EDILCANAPA, COSTRUIRE “GREEN” CON LA CANAPA

di Luciana Mastrolonardo

È già realtà anche in Abruzzo grazie a Edilcanapa, con sede a Mosciano Sant’Angelo (Teramo) e che da semplice brand si sta trasformando in vera e propria impresa di successo.

EDILCANAPA È IMPEGNATA NEL SETTORE DELLA BIOEDILIZIA

Canapa (Cannabis Sativa): i pescatori la usavano per le funi, che dovevano resistere nelle condizioni estreme del mare, i contadini ne facevano olio e farina, e rigeneravano il terreno da piante infestanti, le famiglie la utilizzavano per i corredi delle figlie perché i tessuti in canapa sono più morbidi, più caldi, più assorbenti del cotone… Negli anni ’50 l’Italia era il primo produttore al mondo di canapa per l’utilizzo della fibra e il secondo in termini di quantità. La canapa, dopo 60 anni, sta tornando a essere coltivata in Abruzzo. Questa è una buona notizia. La caparbietà di due imprenditori teramani sta portando all’eccellenza i prodotti in canapa per l’edilizia, con un esempio di green economy di successo. E questa è un’altra notizia positiva. Intonaci, malte, mattoni, cappotti e pannelli per edifici sani, naturali, attenti alla salute umana e dell’ambiente. La storia di Edilcanapa è tutta basata sulla determinazione dei suoi fondatori, Nazareno Tortù e Mariaelena Alessandrini, che nel 2012 hanno deciso di investire in prodotti in canapa per l’edilizia e lanciato sul mercato nazionale prodotti unici con caratteristiche prestazionali, di isolamento e di resistenza alle sollecitazioni, che nessun altro materiale è in grado di raggiungere. «Quando Nazareno ha scoperto le qualità della canapa – racconta Mariaelena Alessandrini con entusiasmo travolgente – mi ha detto che dovevamo usarla per la bioedilizia, quella che determina ambienti indoor sani per il benessere degli abitanti. La canapa è una fibra naturale che si coltiva senza l’uso di pesticidi e ha un basso consumo idrico. Oltre alle inflorescenze e al seme che vengono utilizzati nel settore alimentare, farmaceutico ed estetico, la pianta è composta da fibra e canapulo, materia prima dalle caratteristiche uniche nel settore edile, anche per la sua resistenza alle sollecitazioni sismiche».

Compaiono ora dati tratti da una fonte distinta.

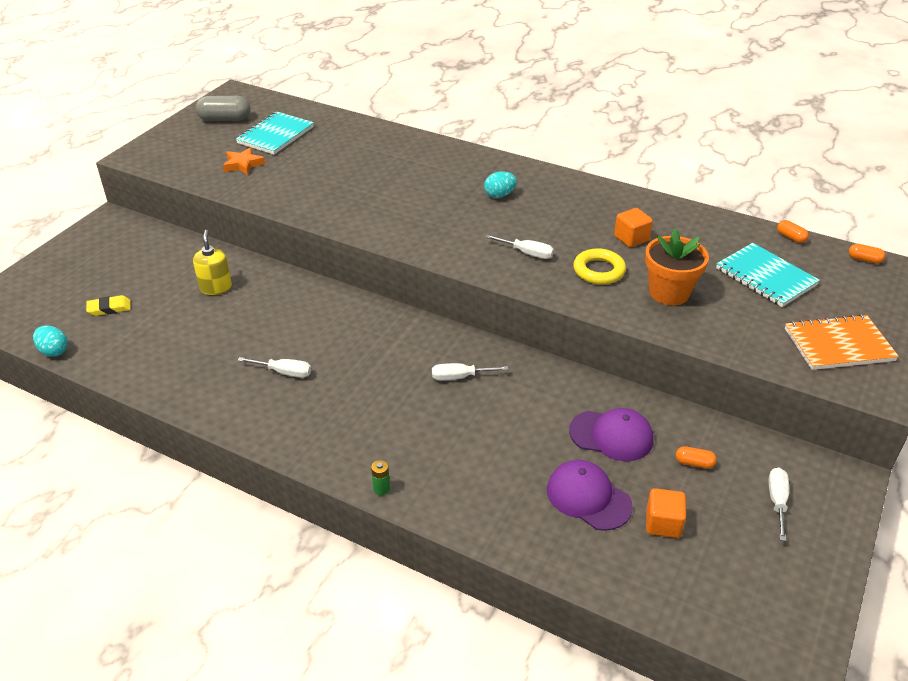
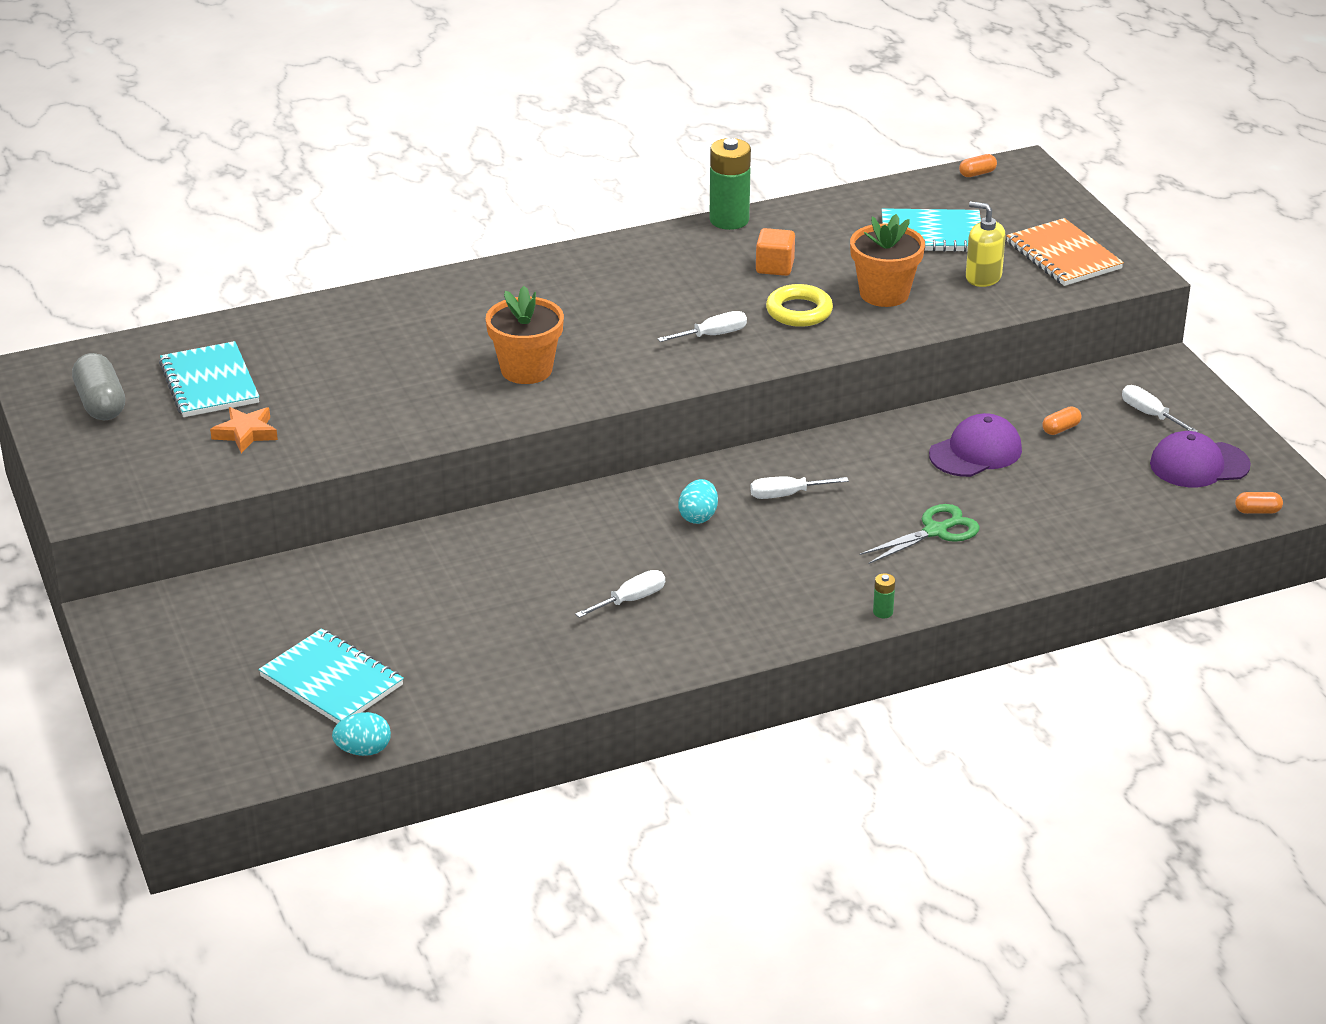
camera: 50 degrees left, 5 degrees down
(109, 308) = (331, 681): yellow eraser -> turquoise notebook
(216, 287) = (403, 587): yellow soap dispenser -> yellow soap dispenser (983, 277)
(225, 119) = (101, 403): grey capsule -> grey capsule turned 60 degrees counterclockwise
(405, 211) = (526, 370): none -> orange flower pot
(460, 377) = (786, 495): white screwdriver -> white screwdriver turned 45 degrees clockwise
(499, 195) = (585, 299): turquoise egg -> turquoise egg (698, 516)
(499, 465) = (935, 531): none -> green scissors
(588, 497) = (1032, 504): purple cap -> purple cap (1199, 465)
(653, 199) = (729, 220): none -> green battery
(663, 523) = (1106, 483): orange cube -> none
(790, 237) = (895, 187): orange capsule -> orange capsule (1257, 511)
(838, 345) = (1063, 256): orange notebook -> orange notebook turned 60 degrees counterclockwise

NAZARENO TORTÙ E MARIAELENA ALESSANDRINI SPIEGANO IL FUTURO DI EDILCANAPA

Edilcanapa utilizza come materia prima proprio il canapulo, ovvero un materiale legnoso che contiene fibra ma anche silice, e a contatto con acqua calce si mineralizza, andando in continua maturazione. Si ottiene così una miscela che ha della caratteristiche di elasticità sorprendenti, naturale al 100%, e a zero emissioni di carbonio. L’azienda sta crescendo stimolata dalla ricerca costante sul materiale e sulle sue nuove applicazioni, e sta diventando punto di riferimento nazionale con alcune produzioni uniche e di qualità. «Il mio sogno è quello di sviluppare una importante filiera locale, tutta abruzzese, che riporti una coltivazione che è sempre stata nella nostra tradizione, al centro di una rinascita economica forte e a basso impatto ambientale. Il sistema economico regionale, partendo dalla gestione di fondi strutturali e da strategie di ampio respiro, dovrebbe intercettare piccoli coltivatori e primi trasformatori, per determinare un iter verso il quale l’Europa sta spingendo, e che nei prossimi anni diventerà primario». Nazareno Tortù non ha alcun dubbio: il futuro dell’Abruzzo passa anche dalla canapa!